Демобилизовали. Где, спрашивают, работал? «В Луге, в потребкооперации». — «Есть такая и в Ленинграде». Думаете, шутки? Учреждение, как и все. Работал до Нового года. Приходил и уходил. А после Нового года…
Ну, теперь все, конец, осталось недолго. Но не хочу умирать Морозовым. Тугуев Виктор Сергеевич. Обещайте мне. В братской так в братской, хорошо даже, что в братской, но чтобы Тугуев. Дайте слово…
Он совершенно обессилел, закрыл глаза, левая рука упала. К счастью, как раз в это время появилась Галя.
— Зажгите примус, быстро, надо сделать укол. — Она бросилась к столу, где лежала коробочка со шприцем.
Я послушно выполнял все ее приказы.
— Он слабый, ему нельзя много разговаривать. Идите, идите, — торопила она меня.
Я ушел и на следующий день уехал на фронт, и недели две не был в Ленинграде, а когда вернулся, почти сразу зашел к Гале:
— Жив?
— Жив… Сам теперь на улицу ходит, с палочкой правда, и сам паек выкупает… Кто знает — были и послабее, и выжили…
Не раз мне хотелось повидать Морозова-Тугуева, но каждый раз что-нибудь мешало.

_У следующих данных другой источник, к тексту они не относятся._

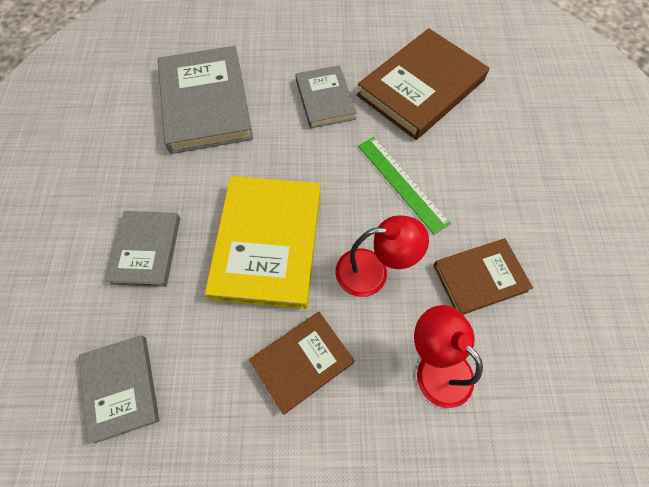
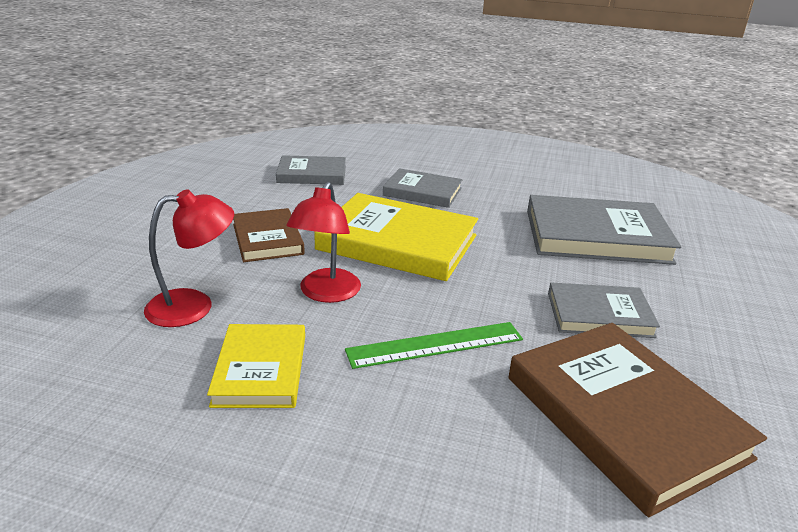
camera: 105 degrees right, 35 degrees down
(480, 278) = (260, 370): brown book -> yellow book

Человек в треухе и кондукторских перчатках в библиотеке Академии художеств снова напомнил мне эту встречу и эту странную исповедь.
— Ты что замолчал? — спросил меня Фадеев.
— Да так просто…
— Так просто у нас не бывает, — сказал Фадеев не улыбаясь.
В 15-м ремесленном училище Фадеева ждали. Василий Иванович пригласил к столу весь свой «генералитет», то есть тех своих мастеров, с которыми ребята провели зиму. Прекрасный был вечер, а лучше сказать, прекрасная была ночь! Сидели, наверное, часов до пяти. Задумано было так, что Василий Иванович расскажет, как же все-таки случилось, что и зимой училище работало. И он действительно рассказывал много интересного, но рассказывал не только Анашкин, Фадеев тоже рассказывал о своей жизни, вспоминал своих старших товарищей по Дальнему Востоку, вспоминал и школьных педагогов… Водки было немного — только те две-три бутылки, которые Василий Иванович сумел «зажать» от первомайской выдачи, да водки в тот вечер и не надо было, и без нее было горячо. Фадеев был в отличнейшем настроении, в таком настроении хочется быть щедрым, и он часто обращался ко мне:
— Рассказывай, твой черед!
Никакого «череда», конечно, не было, но памятливый Фадеев заметил, конечно, что я прочно замолчал после Академии художеств.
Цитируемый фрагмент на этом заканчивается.